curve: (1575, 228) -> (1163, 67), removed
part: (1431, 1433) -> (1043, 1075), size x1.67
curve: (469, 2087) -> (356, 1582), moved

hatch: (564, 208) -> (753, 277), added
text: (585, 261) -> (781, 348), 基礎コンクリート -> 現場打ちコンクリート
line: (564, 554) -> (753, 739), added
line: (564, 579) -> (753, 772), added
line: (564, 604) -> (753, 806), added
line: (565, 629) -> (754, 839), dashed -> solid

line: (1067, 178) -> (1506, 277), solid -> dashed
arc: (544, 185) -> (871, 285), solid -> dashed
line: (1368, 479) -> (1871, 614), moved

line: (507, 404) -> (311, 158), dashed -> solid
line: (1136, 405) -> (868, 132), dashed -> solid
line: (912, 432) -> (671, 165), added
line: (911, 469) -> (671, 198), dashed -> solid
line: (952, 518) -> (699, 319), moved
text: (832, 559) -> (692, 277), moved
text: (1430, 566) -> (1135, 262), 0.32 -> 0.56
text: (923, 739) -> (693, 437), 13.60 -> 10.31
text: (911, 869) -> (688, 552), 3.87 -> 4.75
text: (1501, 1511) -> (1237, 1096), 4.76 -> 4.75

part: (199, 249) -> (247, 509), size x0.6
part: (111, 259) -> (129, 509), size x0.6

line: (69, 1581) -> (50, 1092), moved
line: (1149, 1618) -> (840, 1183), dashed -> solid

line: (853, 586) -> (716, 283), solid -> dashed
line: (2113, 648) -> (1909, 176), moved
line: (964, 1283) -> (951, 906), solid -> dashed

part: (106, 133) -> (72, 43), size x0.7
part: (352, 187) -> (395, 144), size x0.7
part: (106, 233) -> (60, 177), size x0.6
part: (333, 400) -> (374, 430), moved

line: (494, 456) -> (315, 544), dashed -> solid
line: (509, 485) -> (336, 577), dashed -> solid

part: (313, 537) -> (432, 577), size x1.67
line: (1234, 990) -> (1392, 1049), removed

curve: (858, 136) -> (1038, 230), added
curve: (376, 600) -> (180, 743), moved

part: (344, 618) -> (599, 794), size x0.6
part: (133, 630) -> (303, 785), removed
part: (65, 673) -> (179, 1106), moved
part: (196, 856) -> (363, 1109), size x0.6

-.-.-

### ASSIGNED TASK
Nothing may be left out. Retype all the entries exactly.

### SOLUTION TO THE EXERCISE
curve: (1575, 228) -> (1163, 67), removed
part: (1431, 1433) -> (1043, 1075), size x1.67
curve: (469, 2087) -> (356, 1582), moved

hatch: (564, 208) -> (753, 277), added
text: (585, 261) -> (781, 348), 基礎コンクリート -> 現場打ちコンクリート
line: (564, 554) -> (753, 739), added
line: (564, 579) -> (753, 772), added
line: (564, 604) -> (753, 806), added
line: (565, 629) -> (754, 839), dashed -> solid

line: (1067, 178) -> (1506, 277), solid -> dashed
arc: (544, 185) -> (871, 285), solid -> dashed
line: (1368, 479) -> (1871, 614), moved

line: (507, 404) -> (311, 158), dashed -> solid
line: (1136, 405) -> (868, 132), dashed -> solid
line: (912, 432) -> (671, 165), added
line: (911, 469) -> (671, 198), dashed -> solid
line: (952, 518) -> (699, 319), moved
text: (832, 559) -> (692, 277), moved
text: (1430, 566) -> (1135, 262), 0.32 -> 0.56
text: (923, 739) -> (693, 437), 13.60 -> 10.31
text: (911, 869) -> (688, 552), 3.87 -> 4.75
text: (1501, 1511) -> (1237, 1096), 4.76 -> 4.75

part: (199, 249) -> (247, 509), size x0.6
part: (111, 259) -> (129, 509), size x0.6

line: (69, 1581) -> (50, 1092), moved
line: (1149, 1618) -> (840, 1183), dashed -> solid

line: (853, 586) -> (716, 283), solid -> dashed
line: (2113, 648) -> (1909, 176), moved
line: (964, 1283) -> (951, 906), solid -> dashed

part: (106, 133) -> (72, 43), size x0.7
part: (352, 187) -> (395, 144), size x0.7
part: (106, 233) -> (60, 177), size x0.6
part: (333, 400) -> (374, 430), moved

line: (494, 456) -> (315, 544), dashed -> solid
line: (509, 485) -> (336, 577), dashed -> solid

part: (313, 537) -> (432, 577), size x1.67
line: (1234, 990) -> (1392, 1049), removed

curve: (858, 136) -> (1038, 230), added
curve: (376, 600) -> (180, 743), moved

part: (344, 618) -> (599, 794), size x0.6
part: (133, 630) -> (303, 785), removed
part: (65, 673) -> (179, 1106), moved
part: (196, 856) -> (363, 1109), size x0.6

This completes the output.